Dat blijkt uit maandag gepresenteerd onderzoek van het Londense Imperial College. Onderzoekers bevroegen via internet zo’n 63.000 mensen op de relatie tussen logisch redeneren en religie.
De deelnemers moesten aangeven of ze zich beschouwden als atheïst, gelovige of agnost (weet niet of er hogere machten zijn). Daarna moesten ze in een halfuur tijd taken uitvoeren die te maken hadden met planning, redeneren, concentratie en geheugen.
Uit het onderzoek blijkt dat atheïsten en aanhangers van een religie even intelligent zijn. Atheïsten blijken beter te zijn in het beredeneerd maken van een keuze. Aanhangers van religies vertrouwen meer op hun intuïtie. Dat bleek ook uit een test waarbij zowel vanuit gevoel als vanuit logica kon worden geantwoord.
De onderzoekers gingen uit van de gedachte dat er psychologische factoren zijn die bijdragen aan het gegeven dat de een wel en de ander niet religieus is. „Een belangrijke vraag voor de psychologie”, reageert prof. dr. André Aleman, hoogleraar cognitieve neuropsychologie in Groningen. Hij denkt dat de metingen bij een andere onderzoeksopzet betrouwbaardere resultaten hadden kunnen opleveren. „Het totale onderzoek duurde minder dan een halfuur, terwijl een goede meting van cognitieve functies minstens twee uur duurt en plaatsheeft in een onderzoeksomgeving.”
Verkeerde samenvatting
Aleman neemt afstand van berichten in diverse media dat mensen die religieus zijn, minder intelligent zijn dan atheïsten. Hij spreekt van „een verkeerde samenvatting.” Ook de Amsterdamse theoloog en filosoof dr. Rik Peels noemt de beeldvorming rond het onderzoek misleidend. Over dat er een relatie zou zijn tussen intelligentie en religie zeggen de onderzoekers volgens Peels „het tegenovergestelde van wat de media ervan maken. Er is onderzoek gedaan naar het verschil tussen intuïtie en redeneren. Niet naar de relatie tussen intelligentie en religie.”

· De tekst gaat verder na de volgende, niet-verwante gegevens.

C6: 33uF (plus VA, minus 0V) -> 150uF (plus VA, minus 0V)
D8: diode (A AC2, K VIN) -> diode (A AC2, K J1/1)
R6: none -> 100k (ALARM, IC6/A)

Peels noemt de uitkomsten niet verbazingwekkend. „Atheïsten leunen vaak sterk op logica en redeneren. In veel situaties is dat behulpzaam, maar het kan ook tegen je werken. In relaties is intuïtie soms betrouwbaarder.” Hij wijst erop dat de onderzoekers geen onderscheid maken tussen religies. „Alle godsdiensten worden op een hoop gegooid. De uitkomst is dus een gemiddelde. Het zou bij wijze van spreken zo kunnen zijn dat de 10 procent slimste christenen intelligenter is dan de 10 procent slimste atheïsten. Met die mogelijkheid wordt geen rekening gehouden bij het interpreteren van het onderzoek.”